In a televised address, Jabareen said, "We affirm that the movement is committed to implementing the agreement that guarantees a cessation of war, the protection of our people from aggression, and the commencement of reconstruction. We also reject any form of international guardianship over our people."
He stressed that "it is time to give the Palestinian people their right to self-determination and the establishment of their independent state."
Jabareen added, "The world today faces a real test. Whoever wants peace for the region must begin by implementing the unified international position to establish a Palestinian state and end the prisoners' issue by ensuring the release of those remaining in occupation prisons without war."
He stressed that "keeping the prisoners in prisons will only fuel the conflict."
Jabareen emphasized that the prisoners' issue "is part of the doctrine of the struggle against the criminal occupier, carried by heroes generation after generation as a supreme human and national value."

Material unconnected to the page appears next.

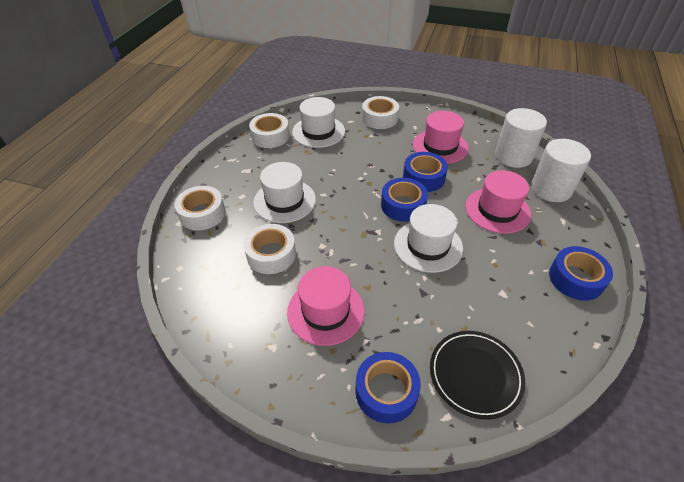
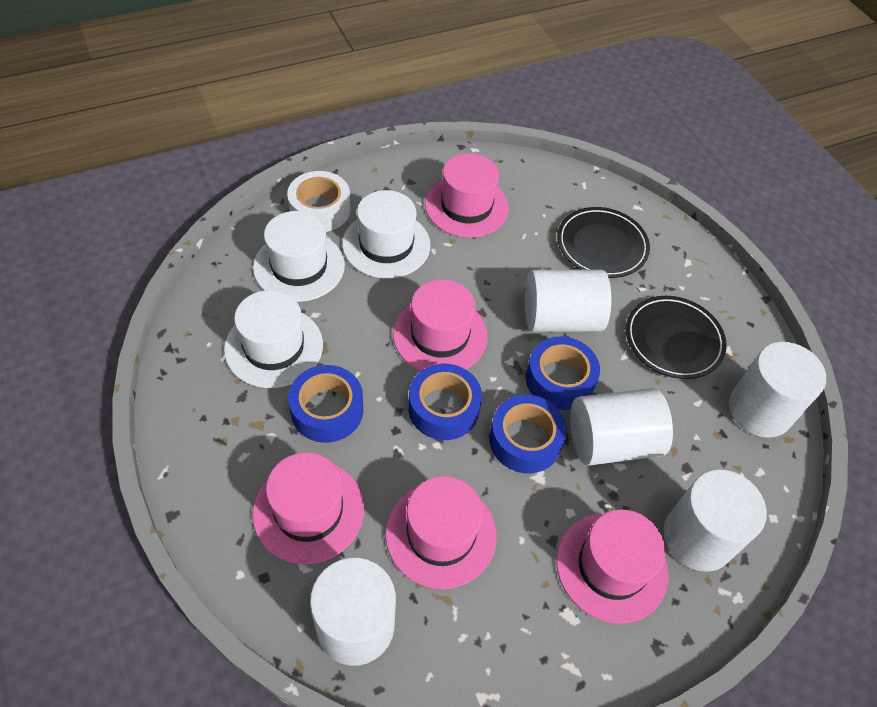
black plate: 1 -> 2
pink hat: 3 -> 5
white cylinder: 2 -> 5
white tape: 4 -> 1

Earlier Thursday, the government in Gaza declared the Strip an "environmentally and structurally disaster area" as a result of the Israeli genocide, which left behind some 70 million tons of rubble and 20,000 unexploded shells and missiles that pose a constant threat to civilians.
In addition to the massive material destruction, Israel's two-year war of extermination in Gaza killed 67,967 Palestinians and wounded 170,179, most of them children and women, and caused a famine that claimed the lives of 463 people, including 157 children.
Hamas and Israel reached a ceasefire agreement that went into effect last Friday, in accordance with a plan by US President Donald Trump, whose country has supported Israel's genocide in the Gaza Strip since October 8, 2023.
The United Nations estimates the cost of rebuilding Gaza at approximately $70 billion, due to the repercussions of the US-backed Israeli war of extermination.
For nearly 18 years, Israel has besieged the Gaza Strip, where some 2.4 million Palestinians live in conditions made even more catastrophic by the war of extermination.